Monday, September 27, 2010

PaidContent get excited by freemium proponents using, erm, a freemium model

There's a 6.04am publishing time on Helienne Lindvall's piece on Doctrow and Godin for PaidContent, so let's be generous and assume she was still half-asleep when she wrote it:

A friend of mine recently tried to book Seth Godin for a music industry panel and was told by his speaker agent that he charges $150,000 to come to London from his home in New York. And, like pretty much all these “gurus”, he demands a first-class round-trip flight ticket to boot. But if they let him do it via video link from his hometown it would only cost $15,000 plus expenses, said the agent.

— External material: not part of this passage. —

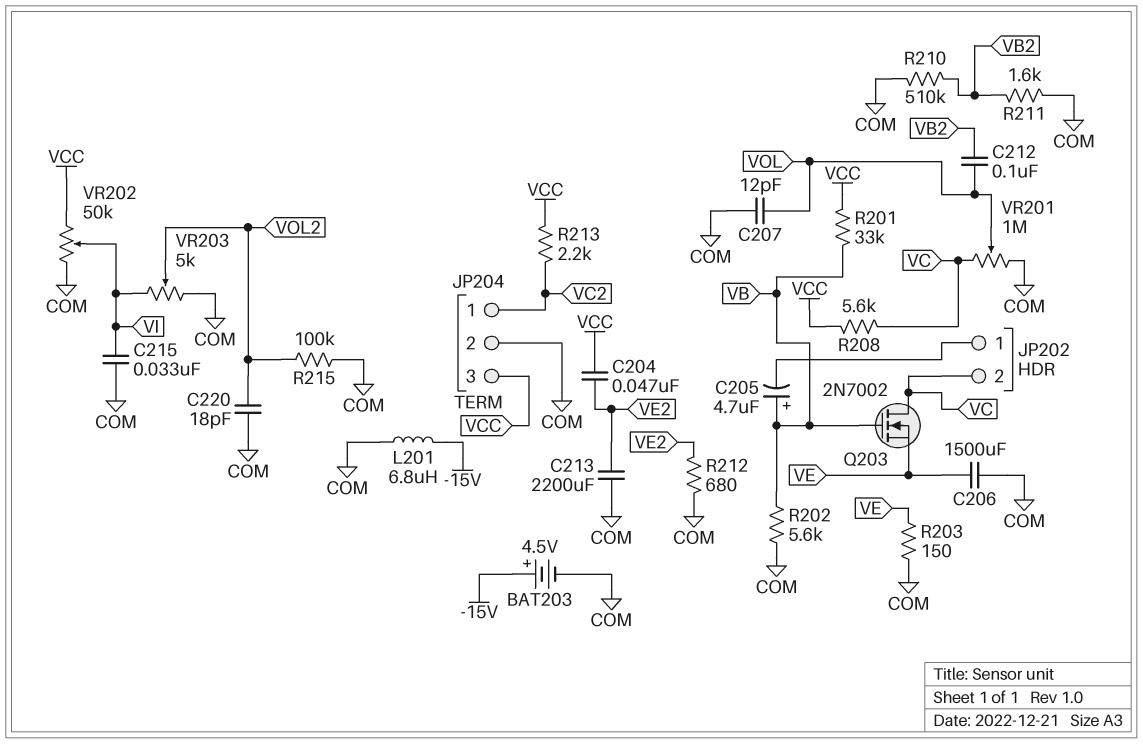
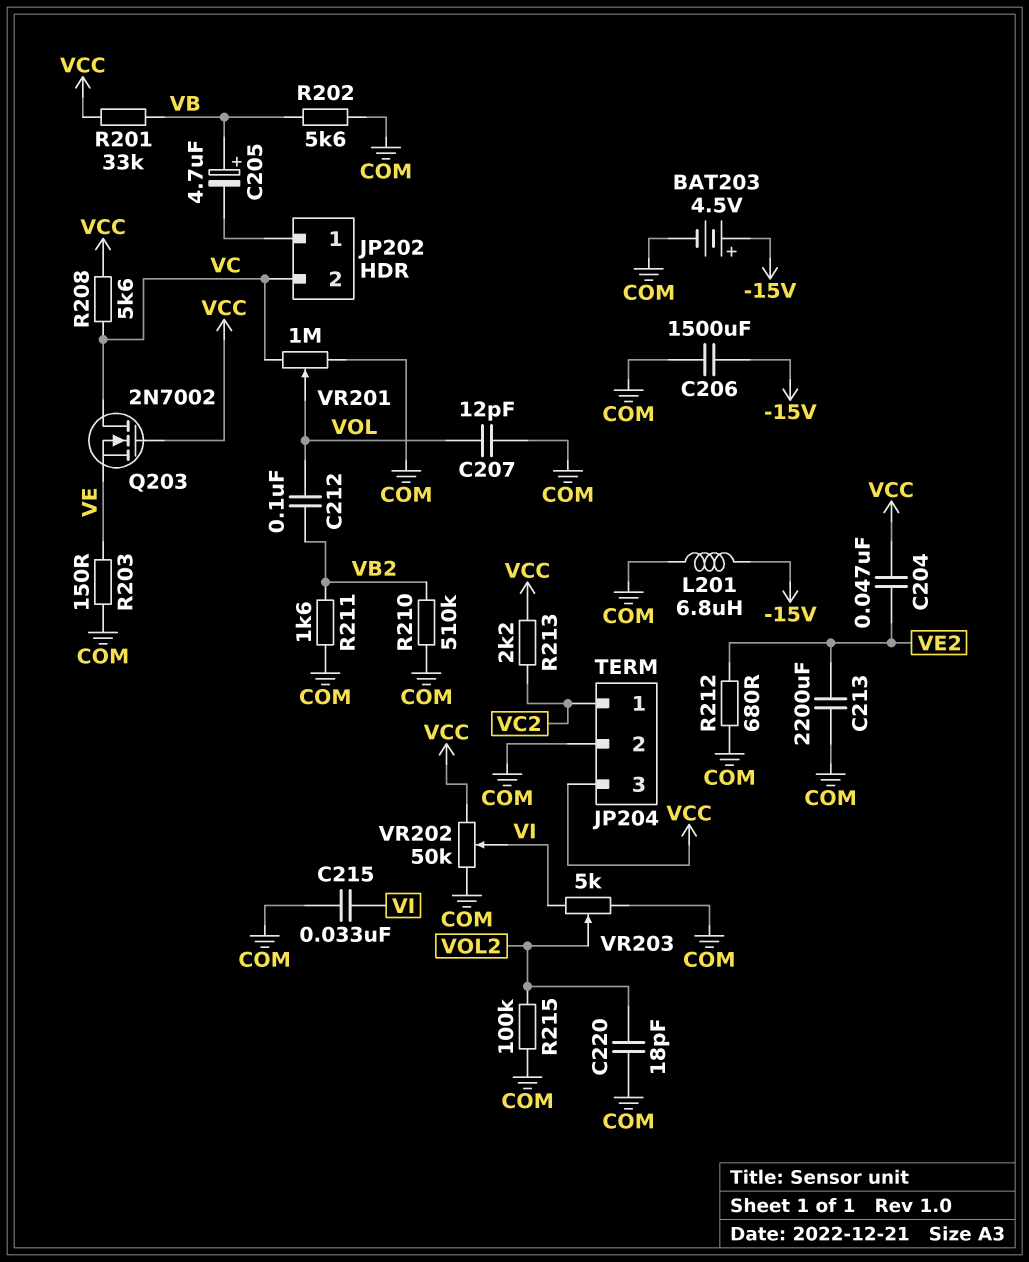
C206: 1500uF (COM, VE) -> 1500uF (-15V, COM)
Q203: NMOS 2N7002 (G VB, D VC, S VE) -> NMOS 2N7002 (G VCC, D VC, S VE)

So what kind of valuable advice would you get for that tidy sum of money? In his interview Music Vs the Music Industry (his advice applies to just about everything, he adds) – Godin says: “This is the greatest moment in the history of music if your dream is to distribute as much music as possible to as many people as possible … If your focus is on the industry part and the limos, the advances, the lawyers, polycarbonate and vinyl, it’s horrible.”
Um... yes, and? That's what the Freemium model is, Helienne. You give away content for free where it makes sense, and charge what you can when you're able. So Seth Godin makes a lot of his stuff available for free, which builds his reputation and saves him having to chase people making infinite copies online, and means he can charge a lot for the non-replicable stuff. That's his idea.

Is "people apply their model to their business" really a scoop?